Theorem pm5.53 715

Description: Theorem *5.53 of [WhiteheadRussell] p. 125. (Contributed by NM, 3-Jan-2005.)

Assertion

Ref	Expression
pm5.53	⊢ ((((𝜑 ∨ 𝜓) ∨ 𝜒) → 𝜃) ↔ (((𝜑 → 𝜃) ∧ (𝜓 → 𝜃)) ∧ (𝜒 → 𝜃)))

Proof of Theorem pm5.53

Step	Hyp	Ref	Expression
1		jaob 631	. 2 ⊢ ((((𝜑 ∨ 𝜓) ∨ 𝜒) → 𝜃) ↔ (((𝜑 ∨ 𝜓) → 𝜃) ∧ (𝜒 → 𝜃)))
2		jaob 631	. . 3 ⊢ (((𝜑 ∨ 𝜓) → 𝜃) ↔ ((𝜑 → 𝜃) ∧ (𝜓 → 𝜃)))
3	2	anbi1i 431	. 2 ⊢ ((((𝜑 ∨ 𝜓) → 𝜃) ∧ (𝜒 → 𝜃)) ↔ (((𝜑 → 𝜃) ∧ (𝜓 → 𝜃)) ∧ (𝜒 → 𝜃)))
4	1, 3	bitri 173	1 ⊢ ((((𝜑 ∨ 𝜓) ∨ 𝜒) → 𝜃) ↔ (((𝜑 → 𝜃) ∧ (𝜓 → 𝜃)) ∧ (𝜒 → 𝜃)))

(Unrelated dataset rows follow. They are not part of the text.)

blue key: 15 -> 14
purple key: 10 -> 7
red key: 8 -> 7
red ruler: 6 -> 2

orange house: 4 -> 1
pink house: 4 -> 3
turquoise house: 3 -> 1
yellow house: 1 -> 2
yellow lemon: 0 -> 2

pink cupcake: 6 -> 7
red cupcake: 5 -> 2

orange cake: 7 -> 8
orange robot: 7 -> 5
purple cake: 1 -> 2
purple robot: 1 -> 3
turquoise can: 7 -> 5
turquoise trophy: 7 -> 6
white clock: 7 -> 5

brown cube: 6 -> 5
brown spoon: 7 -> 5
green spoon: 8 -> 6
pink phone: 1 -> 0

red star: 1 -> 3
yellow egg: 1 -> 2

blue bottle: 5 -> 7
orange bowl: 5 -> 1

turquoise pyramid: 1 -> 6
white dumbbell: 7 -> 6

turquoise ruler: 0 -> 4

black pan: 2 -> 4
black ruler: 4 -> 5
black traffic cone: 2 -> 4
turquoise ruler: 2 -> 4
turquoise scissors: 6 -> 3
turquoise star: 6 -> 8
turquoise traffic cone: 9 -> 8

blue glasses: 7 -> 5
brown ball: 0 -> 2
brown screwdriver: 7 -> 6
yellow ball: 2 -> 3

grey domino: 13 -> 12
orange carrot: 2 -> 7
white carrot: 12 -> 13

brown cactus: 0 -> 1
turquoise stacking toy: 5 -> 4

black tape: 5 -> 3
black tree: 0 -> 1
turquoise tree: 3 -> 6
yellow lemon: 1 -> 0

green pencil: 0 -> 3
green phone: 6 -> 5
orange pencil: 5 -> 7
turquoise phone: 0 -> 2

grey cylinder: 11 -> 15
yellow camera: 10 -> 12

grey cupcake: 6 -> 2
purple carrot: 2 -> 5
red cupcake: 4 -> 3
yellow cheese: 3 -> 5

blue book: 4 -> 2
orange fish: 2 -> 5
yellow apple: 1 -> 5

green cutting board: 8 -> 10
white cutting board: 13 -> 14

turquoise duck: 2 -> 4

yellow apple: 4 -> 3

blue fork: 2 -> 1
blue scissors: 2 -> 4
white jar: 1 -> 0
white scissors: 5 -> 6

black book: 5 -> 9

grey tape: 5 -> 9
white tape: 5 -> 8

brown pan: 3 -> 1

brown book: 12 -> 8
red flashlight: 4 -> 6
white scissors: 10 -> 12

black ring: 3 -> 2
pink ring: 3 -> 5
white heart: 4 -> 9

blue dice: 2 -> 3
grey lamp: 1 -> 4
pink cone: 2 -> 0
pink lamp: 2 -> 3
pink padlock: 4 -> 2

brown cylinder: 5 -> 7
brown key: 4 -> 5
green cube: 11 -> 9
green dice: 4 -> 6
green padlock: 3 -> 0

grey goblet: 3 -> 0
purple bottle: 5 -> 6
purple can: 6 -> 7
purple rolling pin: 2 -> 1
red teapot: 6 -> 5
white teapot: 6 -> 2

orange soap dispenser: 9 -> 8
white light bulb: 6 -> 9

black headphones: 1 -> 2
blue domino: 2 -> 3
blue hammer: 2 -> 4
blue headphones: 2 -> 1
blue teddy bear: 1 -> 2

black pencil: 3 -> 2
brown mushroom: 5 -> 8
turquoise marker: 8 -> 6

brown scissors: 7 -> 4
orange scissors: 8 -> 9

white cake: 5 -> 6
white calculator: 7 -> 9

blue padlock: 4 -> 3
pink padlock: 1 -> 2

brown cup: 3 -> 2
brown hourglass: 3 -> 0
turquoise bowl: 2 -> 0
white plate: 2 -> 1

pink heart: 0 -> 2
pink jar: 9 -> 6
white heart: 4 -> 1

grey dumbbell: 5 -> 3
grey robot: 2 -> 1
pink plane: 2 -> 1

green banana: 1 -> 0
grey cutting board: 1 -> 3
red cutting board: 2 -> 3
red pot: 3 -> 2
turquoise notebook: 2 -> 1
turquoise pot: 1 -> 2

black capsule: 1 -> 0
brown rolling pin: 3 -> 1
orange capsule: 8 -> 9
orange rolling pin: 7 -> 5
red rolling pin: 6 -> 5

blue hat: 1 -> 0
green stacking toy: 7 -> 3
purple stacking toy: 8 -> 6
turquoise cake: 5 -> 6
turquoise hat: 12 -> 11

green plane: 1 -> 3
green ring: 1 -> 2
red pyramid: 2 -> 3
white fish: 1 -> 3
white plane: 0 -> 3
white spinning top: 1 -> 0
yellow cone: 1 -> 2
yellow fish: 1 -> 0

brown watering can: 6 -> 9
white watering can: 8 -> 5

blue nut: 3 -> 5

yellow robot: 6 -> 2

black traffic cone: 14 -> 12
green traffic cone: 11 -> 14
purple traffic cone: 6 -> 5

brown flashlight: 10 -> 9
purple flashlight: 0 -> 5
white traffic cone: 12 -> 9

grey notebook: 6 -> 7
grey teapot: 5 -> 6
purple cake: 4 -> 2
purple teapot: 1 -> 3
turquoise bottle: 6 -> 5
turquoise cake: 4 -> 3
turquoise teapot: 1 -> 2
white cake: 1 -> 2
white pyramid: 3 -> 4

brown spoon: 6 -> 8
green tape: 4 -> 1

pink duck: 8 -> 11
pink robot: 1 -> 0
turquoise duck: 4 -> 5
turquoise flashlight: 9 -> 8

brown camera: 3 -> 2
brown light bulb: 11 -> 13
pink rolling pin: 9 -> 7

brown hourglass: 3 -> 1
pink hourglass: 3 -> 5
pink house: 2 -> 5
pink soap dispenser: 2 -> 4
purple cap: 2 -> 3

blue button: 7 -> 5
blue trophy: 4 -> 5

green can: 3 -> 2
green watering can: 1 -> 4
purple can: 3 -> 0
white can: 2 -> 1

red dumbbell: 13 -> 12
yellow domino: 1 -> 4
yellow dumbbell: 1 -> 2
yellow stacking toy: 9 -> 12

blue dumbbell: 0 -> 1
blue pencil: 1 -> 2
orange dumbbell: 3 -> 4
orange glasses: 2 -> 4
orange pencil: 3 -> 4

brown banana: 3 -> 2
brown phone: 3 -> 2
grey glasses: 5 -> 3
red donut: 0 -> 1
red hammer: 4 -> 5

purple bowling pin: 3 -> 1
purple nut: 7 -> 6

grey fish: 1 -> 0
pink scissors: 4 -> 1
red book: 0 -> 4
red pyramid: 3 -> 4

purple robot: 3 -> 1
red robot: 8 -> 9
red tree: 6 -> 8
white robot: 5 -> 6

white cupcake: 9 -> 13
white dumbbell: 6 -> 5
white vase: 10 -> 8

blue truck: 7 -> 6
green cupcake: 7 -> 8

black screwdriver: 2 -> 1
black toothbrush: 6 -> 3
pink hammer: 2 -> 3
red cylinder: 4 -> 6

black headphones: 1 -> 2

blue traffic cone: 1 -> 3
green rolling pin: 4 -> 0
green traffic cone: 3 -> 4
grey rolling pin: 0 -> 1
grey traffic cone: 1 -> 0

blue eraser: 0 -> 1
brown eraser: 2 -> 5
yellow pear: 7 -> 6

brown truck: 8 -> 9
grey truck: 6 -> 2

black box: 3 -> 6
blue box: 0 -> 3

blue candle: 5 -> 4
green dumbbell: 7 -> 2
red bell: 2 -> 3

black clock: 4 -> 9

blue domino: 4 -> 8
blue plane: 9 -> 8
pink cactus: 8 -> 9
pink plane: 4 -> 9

Syntax hints:   → wi 4   ∧ wa 97   ↔ wb 98   ∨ wo 629

This theorem was proved from axioms:  ax-1 5  ax-2 6  ax-mp 7  ax-ia1 99  ax-ia2 100  ax-ia3 101  ax-io 630

This theorem depends on definitions:  df-bi 110

This theorem is referenced by: (None)